Any certificate that immediately prior to the Effective Time represented outstanding Common Shares that were exchanged pursuant to Section 3.1(g) that is not deposited in the manner required by Section 5.1 on or prior to the sixth anniversary of the Effective Date shall cease to represent a claim or interest of any kind or nature, including as a securityholder of Coeur. On such date, the Coeur Shares to which the holder of such certificate would otherwise have been entitled shall be deemed to have been surrendered for no consideration to Coeur.None of Northern Empire, Coeur or the Depositary shall be liable to any person in respect of any cash delivered to a public official pursuant to any applicable abandoned property, escheat or similar law.
Northern Empire, Coeur, the Purchaser and the Depositary shall be entitled to deduct and withhold from consideration, dividend or other distribution otherwise payable to any holder of Common Shares or Coeur Shares or any holder of Options or Warrants , to the extent applicable, such amounts as Northern Empire, Coeur or the Depositary determines, acting reasonably, are required or permitted to be deducted and withheld with respect to such payment under Canadian or United States tax laws or any other applicable Law.
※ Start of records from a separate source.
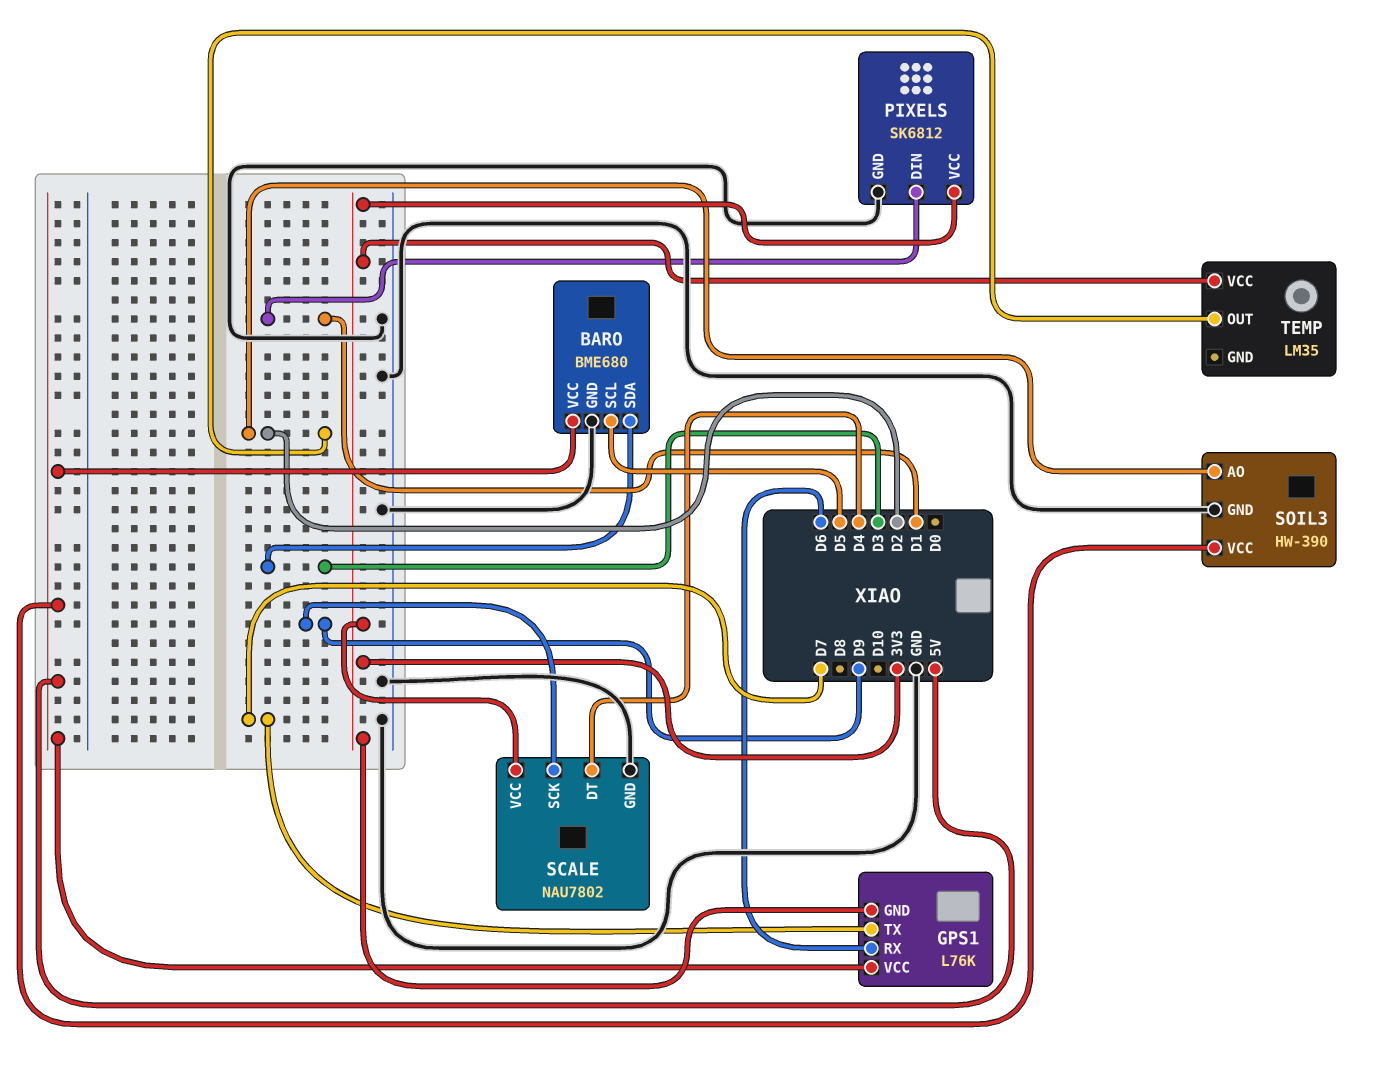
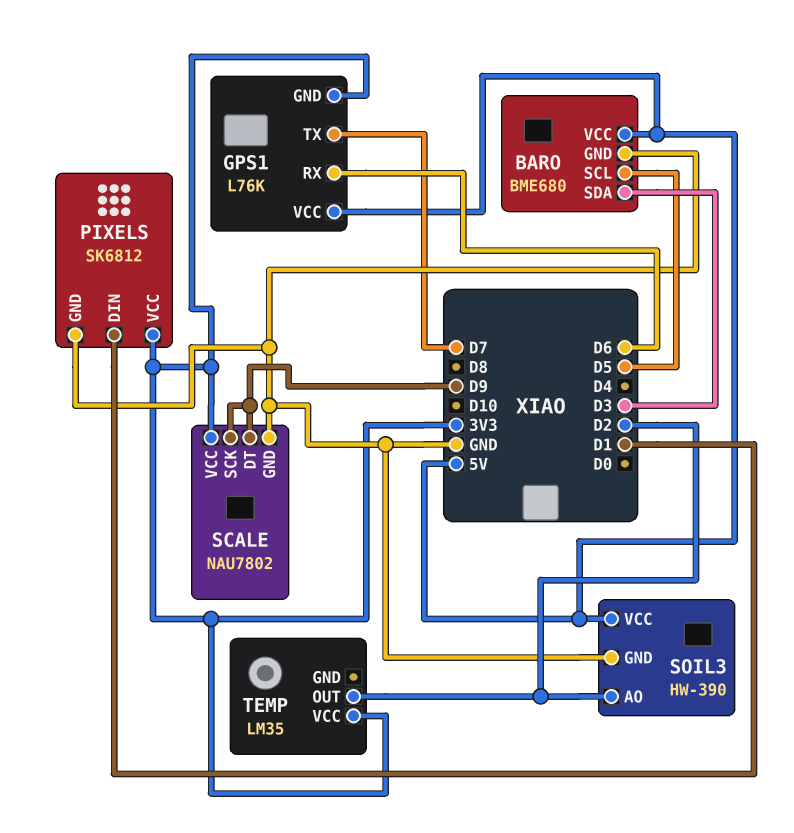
SCALE pin DT: D4 -> D9

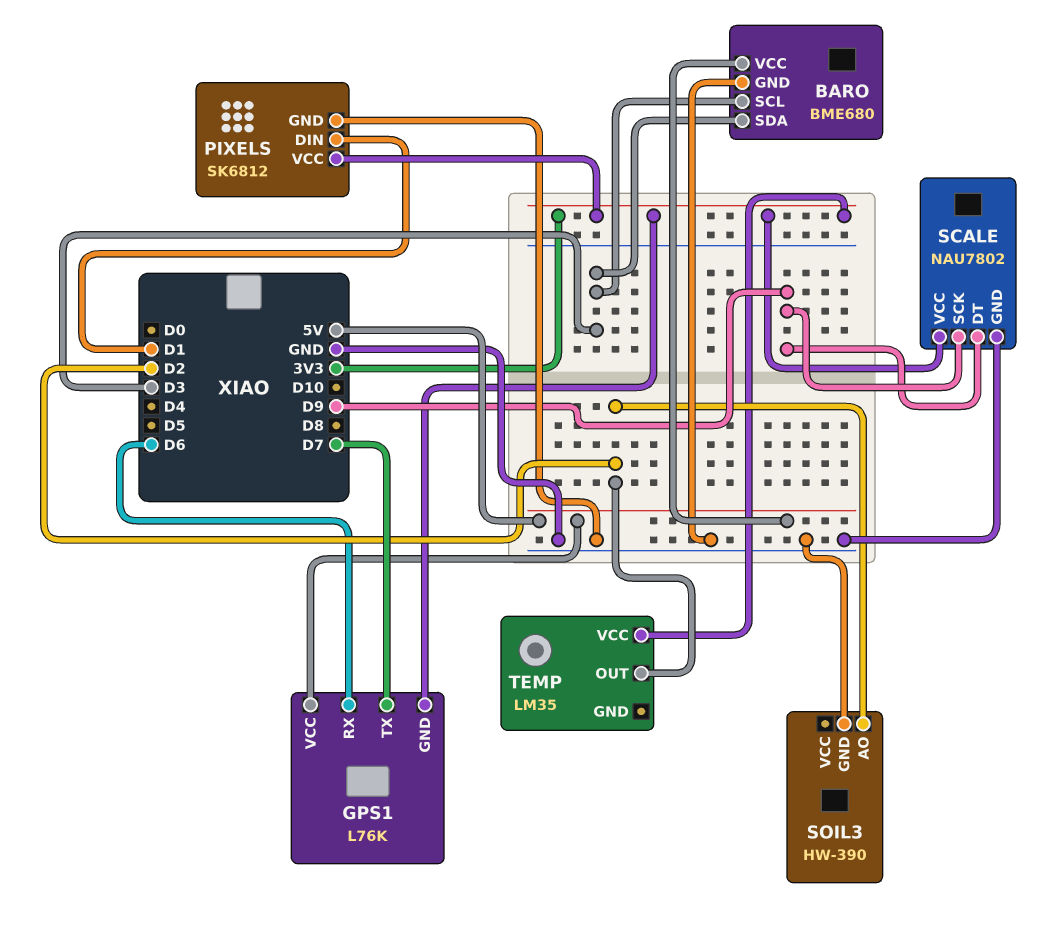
BARO pin SCL: D5 -> D3
SOIL3 pin VCC: 5V -> none

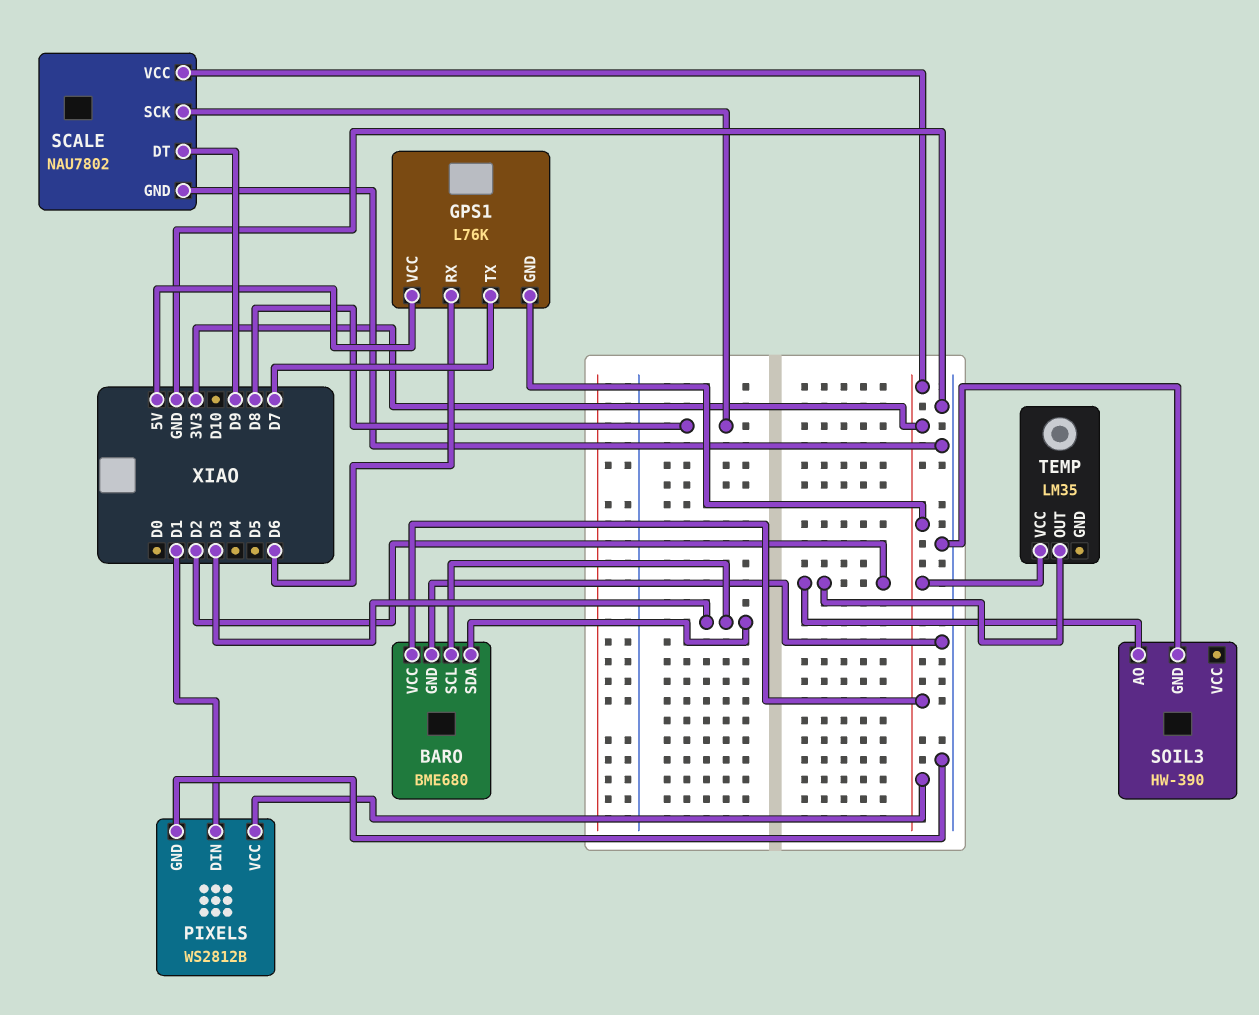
BARO pin VCC: 5V -> 3V3
PIXELS: SK6812 -> WS2812B
SCALE pin SCK: D9 -> D8

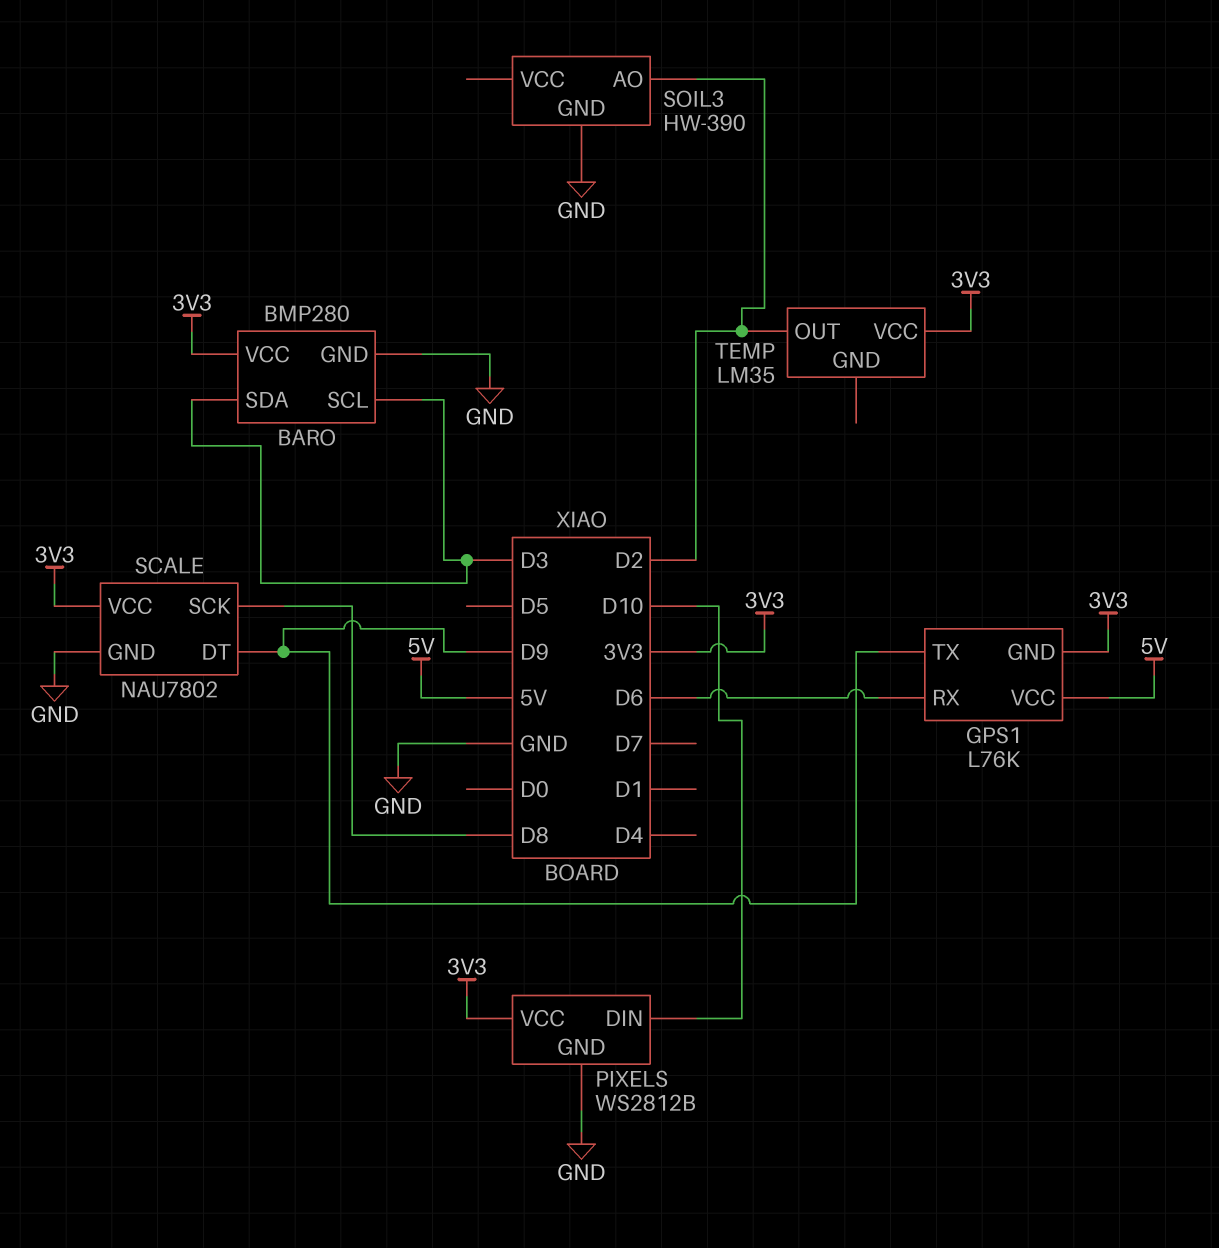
BARO: BME680 -> BMP280
GPS1 pin TX: D7 -> D9
PIXELS pin DIN: D1 -> D10

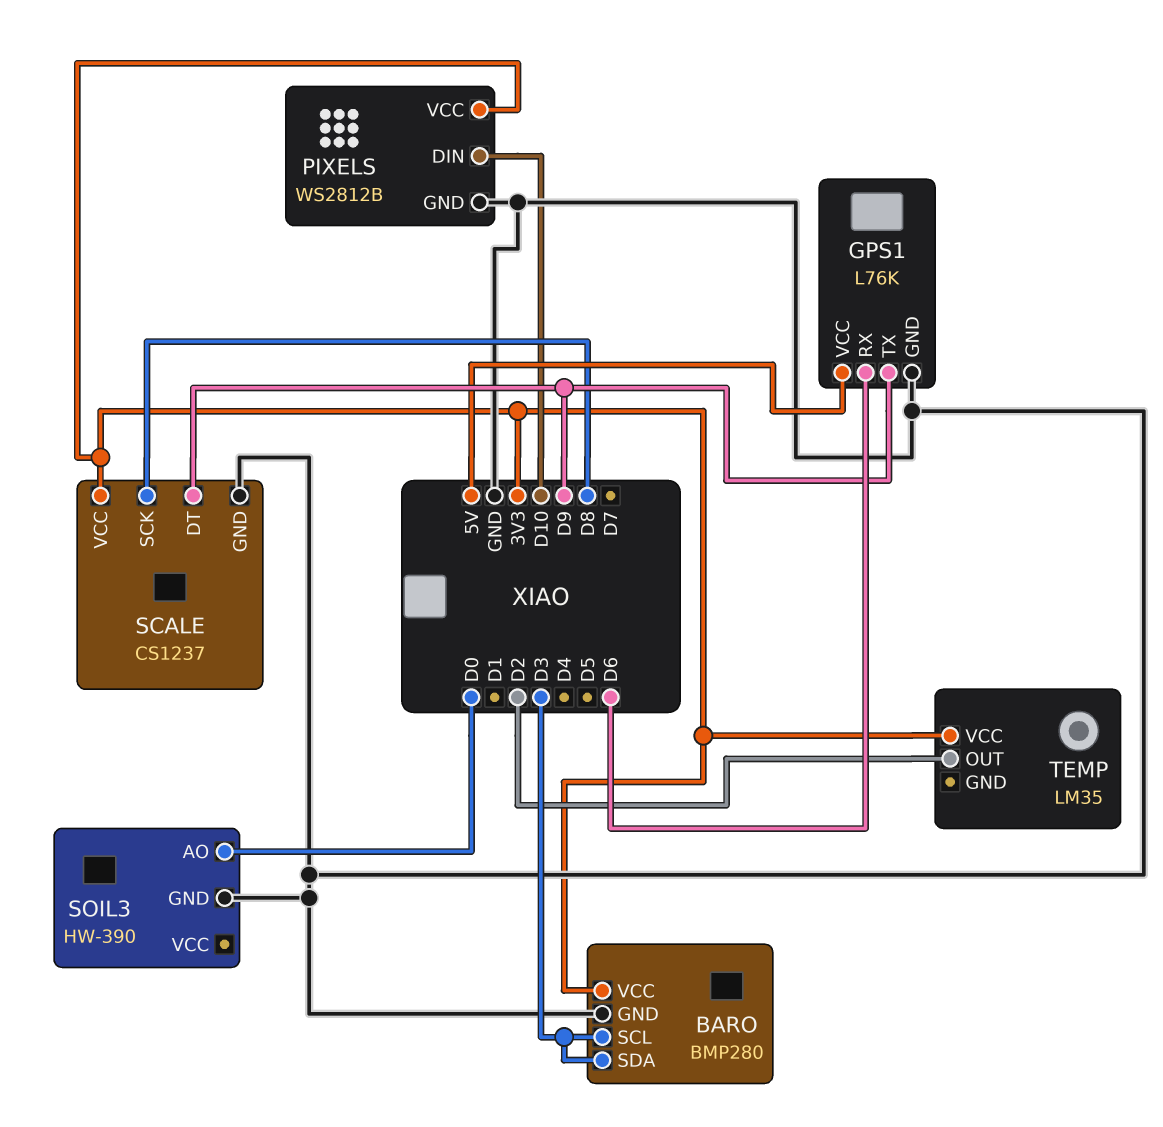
GPS1 pin GND: 3V3 -> GND
SCALE: NAU7802 -> CS1237
SOIL3 pin AO: D2 -> D0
To the extent that amounts are so withheld, such withheld amounts shall be treated for all purposes hereof as having been paid to the person in respect of which such deduction and withholding was made, provided that such withheld amounts are actually remitted to the appropriate taxing agency.
Under no circumstances shall interest accrue or be paid by Coeur or the Depositary to persons depositing certificates pursuant to Section 5.1, regardless of any delay in making any payment contemplated by this Article 5 in respect of such Coeur Shares.
ARTICLE 6
AMENDMENTS
6.1 | Amendments to Plan of Arrangement |
| (a) | Northern Empire and Coeur may amend, modify and/or supplement this Plan of Arrangement at any time and from time to time prior to the Effective Time, provided that each such amendment, modification and/or supplement must be (i) set out in writing, (ii) agreed to in writing by Northern Empire and Coeur, (iii) filed with the Court and, if made following the Northern Empire Meeting, approved by the Court and (iv) communicated to the Northern Empire Shareholders if and as required by the Court. |
| (b) | Any amendment, modification or supplement to this Plan of Arrangement may be proposed by Northern Empire at any time prior to the Northern Empire Meeting (provided that Coeur shall have consented thereto in writing) with or without any other prior notice or communication, and if so proposed and approved at the Northern Empire Meeting in the manner required by the Interim Order, shall become part of this Plan of Arrangement for all purposes. |
| (c) | Any amendment, modification or supplement to this Plan of Arrangement that is approved by the Court following the Northern Empire Meeting shall be effective only if (i) it is consented to by each of Coeur and Northern Empire, and (ii) if required by the Court, it is approved by the Northern Empire Shareholders voting in the manner directed by the Court. |
| (d) | Any amendment, modification or supplement to this Plan of Arrangement may be made following the Effective Time unilaterally by Coeur, provided that it concerns a matter that in the opinion of Coeur, acting reasonably, is of an administrative nature required to better give effect to the implementation of this Plan of Arrangement and is not adverse to the financial or economic interests of any person that, immediately prior to the Effective Time, was a holder of Common Shares. |
| (e) | This Plan of Arrangement may be withdrawn prior to the Effective Time in accordance with the terms of the Arrangement Agreement. |
ARTICLE 7
FURTHER ASSURANCES
Notwithstanding that the transactions contemplated in this Plan of Arrangement shall occur and be deemed to occur in the order set out in Section 3.1 and shall become effective without any further act or formality, each of Northern Empire and Coeur shall make, do and execute, or cause to be made, done and executed, all such further acts, deeds, agreements, transfers, assurances, instruments or documents as may reasonably be required by any of them in order further to document or evidence any of the transactions or events set out herein.
SCHEDULE “B”
ARRANGEMENT RESOLUTION
BE IT RESOLVED THAT:
1.1 The arrangement (the “Arrangement”) pursuant to section 288 of the Business Corporations Act (British Columbia) (the “BCBCA”) involving Northern Empire Resources Corp. (the “Company”), pursuant to the arrangement agreement (the “Arrangement Agreement”) among the Company and Coeur Mining, Inc., dated August 2, 2018, all as more particularly described and set forth in the management information circular of the Company dated l (the “Circular”), accompanying the notice of this meeting (as the Arrangement may be amended, restated, supplemented or novated from time to time in accordance with its terms) is hereby authorized, approved and adopted.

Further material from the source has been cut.